$2.5 Million for Family of Teamster
In the spotlight
The Legal Intelligencer
December 15, 2006
A $2.5 million settlement has been reached in a dram shop action brought by the survivors of the 32-year-old scion of a family of prominent local union members who died in May 2004 after he crashed his vehicle while driving drunk.
Teamster William Hamilton was not married and had no children, according to his family's attorney, and no one else was injured in his fatal early-morning accident on Roosevelt Boulevard in Northeast Philadelphia.
Contributing to the settlement, on behalf of themselves and certain employees, were three bar-defendants: Fat Tuesday, Paddy Whacks Irish Sports Pub, and Chickie's and Pete's.
All three have Northeast Philadelphia locations not far from the headquarters of Teamsters Local 107, of which Hamilton's father, also named William, is president.
Deal said his client's contribution amounted to its full primary policy limits plus a $300,000 portion of its excess coverage.
Paddy Whacks' counsel in Hamilton, Jerry Marks of Marks O'Neill O'Brien & Courtney in Doylestown, declined to comment on the specifics of the settlement or how it was reached.

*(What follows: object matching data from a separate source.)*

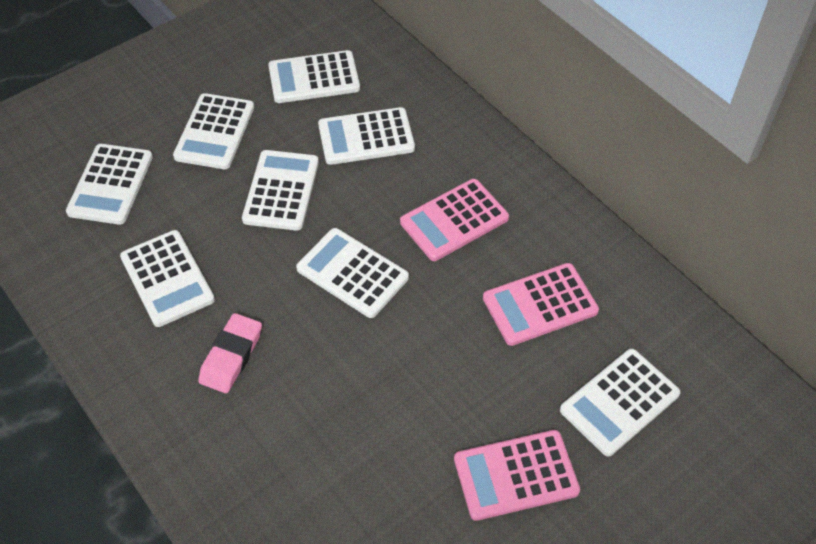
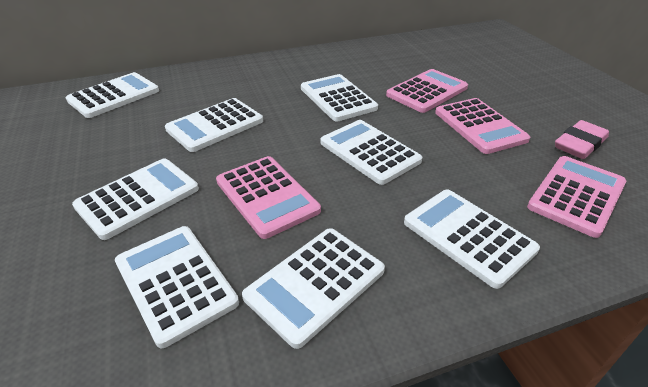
pink calculator: 3 -> 4

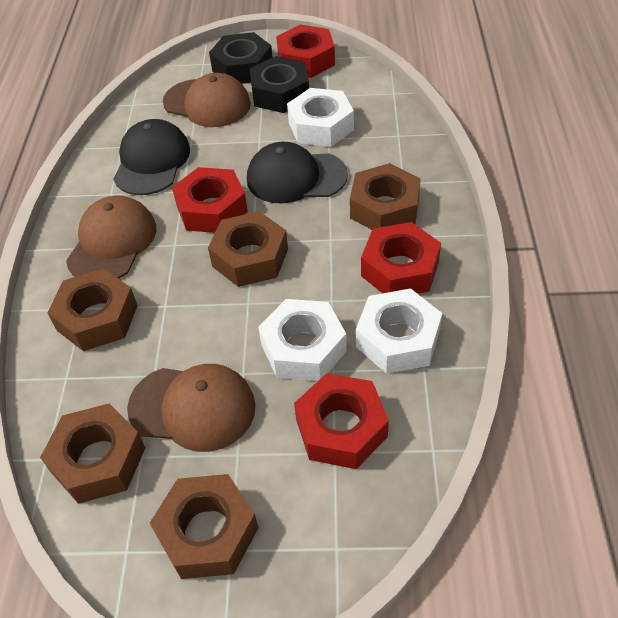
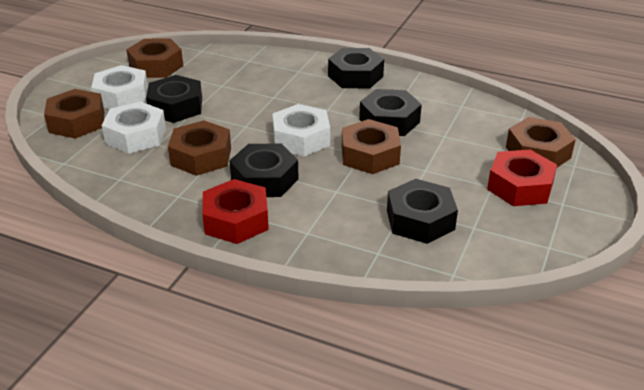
black cap: 2 -> 0
black nut: 2 -> 5
brown cap: 3 -> 0
red nut: 4 -> 2

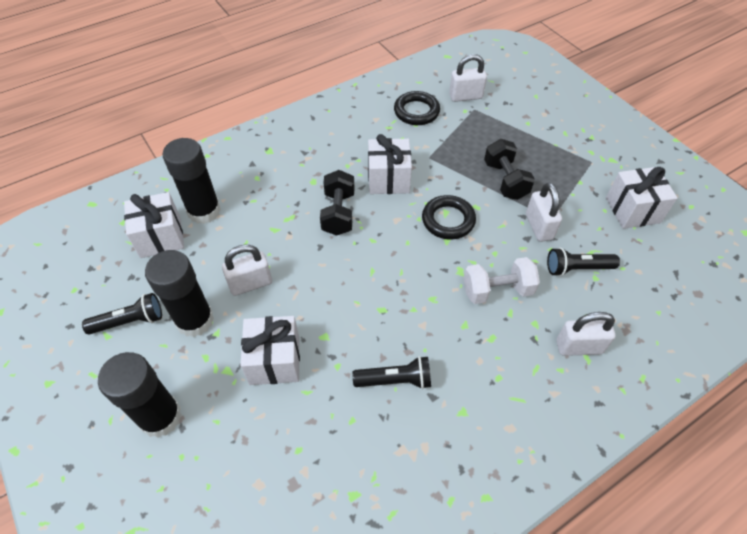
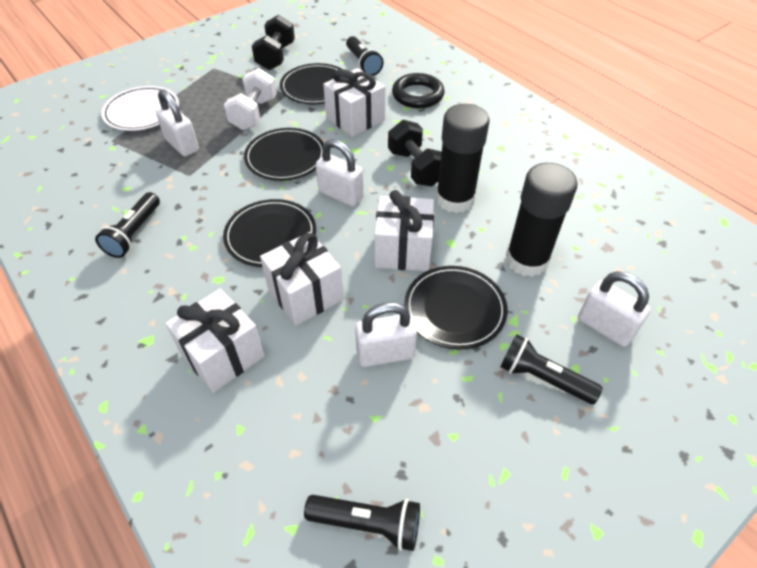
black flashlight: 3 -> 4
black glue stick: 3 -> 2
black plate: 0 -> 4
black ring: 2 -> 1
white plate: 0 -> 1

Fat Tuesday was defended in the matter by M. Scott Gemberling of Marshall Dennehey Warner Coleman & Goggin in Philadelphia. Gemberling did not immediately respond to a call seeking comment.
The Hamilton family claimed in court papers that employees at each of the defendant establishments had allowed Hamilton to drink well past the point of intoxication and then leave on his own. In court papers, the defendants generally denied the Hamiltons' assertions.
But the plaintiffs were able to put forward a strong set of testimonials detailing Hamilton's potential.
M. Night Shyamalan, the locally raised Hollywood filmmaker who shoots his movies using Philadelphia-area locations, wrote that Hamilton had worked on several of his films and served as head of transportation during the filming of 2004's The Village.
"Even though Bill was one of the youngest on the set, he was looked up to by everyone," Shyamalan wrote in a letter dated May 23. "He was going to be the future of filmmaking in this city. I could see that. Billy was Philadelphia."
Other testimonials were provided by family friends Larry Christenson, a former Phillies pitcher, and John Spagnola, who played tight end for the Eagles in the 1980s.
A lengthier one was provided by Hamilton's former employer, Neil Sagot of Sagot Phillips Brooke & Cornett in Bensalem. Sagot wrote that Hamilton would have made "an outstanding union-side labor attorney."